Innovation Leadership

Disrupt It Before You’re Disrupted: Why Waiting Is the Riskiest AI Strategy

By Dr. Mehdi Nourbakhsh · July 2026 · 5 min read

Ask any executive team about AI and you will hear the same phrase: we are watching it closely. It sounds prudent. It feels responsible. And it is quietly one of the riskiest strategies available.

Watching is not a strategy. Watching is a posture. The problem with waiting for AI to mature before acting is that maturity is not what creates advantage. Learning is. And learning compounds in a way that catching up never does.

The waiting trap

Firms that wait tell themselves a comfortable story: when the technology settles, we will adopt the winner and skip the messy experiments. But when a capability finally looks safe from the outside, the firms that started earlier have already accumulated the things that cannot be purchased: clean data pipelines, staff who know what the tools can and cannot do, clients who associate them with innovation, and a culture that treats change as normal rather than threatening.

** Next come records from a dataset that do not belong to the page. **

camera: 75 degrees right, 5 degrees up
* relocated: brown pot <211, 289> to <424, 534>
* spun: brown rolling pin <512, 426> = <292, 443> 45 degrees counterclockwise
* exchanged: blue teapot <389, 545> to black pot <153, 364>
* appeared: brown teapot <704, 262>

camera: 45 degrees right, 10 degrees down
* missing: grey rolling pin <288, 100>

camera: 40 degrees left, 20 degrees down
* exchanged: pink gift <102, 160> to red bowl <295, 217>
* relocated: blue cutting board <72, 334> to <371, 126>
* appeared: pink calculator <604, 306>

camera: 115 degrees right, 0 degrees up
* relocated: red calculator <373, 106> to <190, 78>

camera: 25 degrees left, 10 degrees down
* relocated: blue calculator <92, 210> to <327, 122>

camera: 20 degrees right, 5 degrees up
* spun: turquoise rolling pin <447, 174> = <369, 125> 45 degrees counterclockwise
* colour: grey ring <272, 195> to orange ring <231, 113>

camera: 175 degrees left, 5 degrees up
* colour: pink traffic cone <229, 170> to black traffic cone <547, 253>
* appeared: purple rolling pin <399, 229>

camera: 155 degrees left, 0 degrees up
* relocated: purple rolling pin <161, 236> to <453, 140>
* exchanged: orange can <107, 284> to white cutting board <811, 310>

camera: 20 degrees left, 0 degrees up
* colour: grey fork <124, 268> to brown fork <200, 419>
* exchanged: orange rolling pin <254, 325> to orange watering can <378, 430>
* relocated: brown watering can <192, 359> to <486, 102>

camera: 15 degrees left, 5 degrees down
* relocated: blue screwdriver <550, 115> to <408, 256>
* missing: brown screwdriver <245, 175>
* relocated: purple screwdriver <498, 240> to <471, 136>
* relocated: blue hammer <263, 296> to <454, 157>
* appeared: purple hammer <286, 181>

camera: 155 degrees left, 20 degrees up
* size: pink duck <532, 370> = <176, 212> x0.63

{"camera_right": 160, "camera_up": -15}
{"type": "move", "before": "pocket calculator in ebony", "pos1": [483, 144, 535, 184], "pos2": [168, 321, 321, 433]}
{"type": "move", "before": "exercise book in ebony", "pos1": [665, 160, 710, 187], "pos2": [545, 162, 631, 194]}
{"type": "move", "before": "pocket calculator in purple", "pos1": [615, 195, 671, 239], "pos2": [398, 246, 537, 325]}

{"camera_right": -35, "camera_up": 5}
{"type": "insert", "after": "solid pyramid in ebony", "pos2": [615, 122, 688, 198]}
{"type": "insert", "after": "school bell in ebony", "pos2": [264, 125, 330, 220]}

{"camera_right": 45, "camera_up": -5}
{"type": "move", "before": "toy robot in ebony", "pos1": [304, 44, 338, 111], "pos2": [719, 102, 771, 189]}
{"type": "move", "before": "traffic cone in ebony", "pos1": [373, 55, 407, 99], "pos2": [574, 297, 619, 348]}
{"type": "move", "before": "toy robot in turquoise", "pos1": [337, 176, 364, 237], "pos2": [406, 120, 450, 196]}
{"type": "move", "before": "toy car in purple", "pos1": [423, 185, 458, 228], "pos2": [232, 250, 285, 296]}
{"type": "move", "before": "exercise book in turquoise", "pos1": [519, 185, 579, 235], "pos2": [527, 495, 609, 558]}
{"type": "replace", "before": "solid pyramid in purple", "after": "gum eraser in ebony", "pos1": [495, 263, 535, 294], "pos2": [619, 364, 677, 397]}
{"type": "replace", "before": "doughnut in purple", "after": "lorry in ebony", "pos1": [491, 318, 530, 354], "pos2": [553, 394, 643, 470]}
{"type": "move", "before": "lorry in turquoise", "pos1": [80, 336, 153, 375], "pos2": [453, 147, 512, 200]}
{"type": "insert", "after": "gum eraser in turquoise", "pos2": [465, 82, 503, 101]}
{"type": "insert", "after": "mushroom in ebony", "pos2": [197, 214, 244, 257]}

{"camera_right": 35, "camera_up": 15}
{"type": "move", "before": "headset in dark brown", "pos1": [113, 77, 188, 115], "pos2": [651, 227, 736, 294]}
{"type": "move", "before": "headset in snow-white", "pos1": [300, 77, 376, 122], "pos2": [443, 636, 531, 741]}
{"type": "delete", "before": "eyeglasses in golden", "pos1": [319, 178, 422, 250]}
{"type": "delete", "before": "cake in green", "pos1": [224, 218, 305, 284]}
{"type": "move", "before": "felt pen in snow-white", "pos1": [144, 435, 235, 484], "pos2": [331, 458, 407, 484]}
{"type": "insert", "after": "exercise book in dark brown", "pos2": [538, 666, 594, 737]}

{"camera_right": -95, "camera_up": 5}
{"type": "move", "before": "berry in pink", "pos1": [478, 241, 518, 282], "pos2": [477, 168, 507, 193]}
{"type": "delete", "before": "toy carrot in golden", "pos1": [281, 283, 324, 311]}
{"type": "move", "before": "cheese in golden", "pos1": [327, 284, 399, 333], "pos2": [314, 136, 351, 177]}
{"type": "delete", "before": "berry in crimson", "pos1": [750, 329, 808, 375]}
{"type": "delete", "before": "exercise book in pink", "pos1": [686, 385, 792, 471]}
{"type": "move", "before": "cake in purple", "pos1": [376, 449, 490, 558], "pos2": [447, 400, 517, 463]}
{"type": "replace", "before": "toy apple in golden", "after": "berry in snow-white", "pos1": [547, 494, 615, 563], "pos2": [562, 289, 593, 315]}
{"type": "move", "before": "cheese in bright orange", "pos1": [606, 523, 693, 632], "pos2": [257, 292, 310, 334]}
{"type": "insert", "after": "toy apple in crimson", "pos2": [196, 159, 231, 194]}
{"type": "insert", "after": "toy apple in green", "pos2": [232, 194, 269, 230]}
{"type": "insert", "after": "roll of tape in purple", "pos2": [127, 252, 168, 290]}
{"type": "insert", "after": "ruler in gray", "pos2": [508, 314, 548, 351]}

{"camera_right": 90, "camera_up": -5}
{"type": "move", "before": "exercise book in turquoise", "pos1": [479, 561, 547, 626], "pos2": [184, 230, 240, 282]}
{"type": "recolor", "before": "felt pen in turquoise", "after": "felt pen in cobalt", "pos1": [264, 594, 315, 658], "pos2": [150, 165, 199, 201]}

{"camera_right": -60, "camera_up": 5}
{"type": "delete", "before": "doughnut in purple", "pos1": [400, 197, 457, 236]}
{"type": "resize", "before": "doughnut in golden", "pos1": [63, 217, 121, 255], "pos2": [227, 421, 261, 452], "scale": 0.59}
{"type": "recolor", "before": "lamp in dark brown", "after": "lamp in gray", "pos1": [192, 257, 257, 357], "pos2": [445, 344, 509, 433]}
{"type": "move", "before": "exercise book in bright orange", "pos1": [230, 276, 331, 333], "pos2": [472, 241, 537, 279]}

You can buy software in a quarter. You cannot buy three years of organizational learning in a quarter. That is the asymmetry that punishes waiting, and it is why disruption in professional services rarely announces itself. It shows up as a competitor whose proposals are sharper, whose fees are leaner, and whose best people are strangely energized.

What proactive cultures do differently

In my work with AEC firms, and in the research behind my book Disrupt It, the organizations that consistently stay ahead share three habits.

First, they run small, honest experiments. Not moonshots, and not pilots designed to succeed for the board deck. Real tests with real projects, sized so that failure is affordable and instructive. A firm that runs ten small experiments a year learns more than one that debates a single large initiative for ten months.

Second, they make experimentation safe. In many firms, the unofficial rule is that innovation is welcome as long as it works. That rule kills learning. Leaders set the tone here: when an experiment fails and the team that ran it gets thanked for the lesson instead of punished for the loss, the whole organization hears it.

Third, they align culture, business model, and operations before scaling anything. This is the core argument of Disrupt It. Technology adoption fails when it is bolted onto an organization designed for a different era. If your fee structures reward hours, your AI initiative that saves hours will die quietly in middle management, no matter how good the technology is.

The question that reframes everything

When I speak to leadership teams, I often ask them to imagine a well-funded competitor built from scratch today, with your market knowledge and none of your legacy. What would it do? How would it price? Where would it use AI without asking permission from history?

Then comes the uncomfortable question: what stops you from being that firm? Usually the answer is not technology, capital, or talent. It is the accumulated weight of how we have always done it.

Disruption is coming to the built world either way. The only real choice leaders have is whether they will be its authors or its subjects. Disrupt it, before you are disrupted.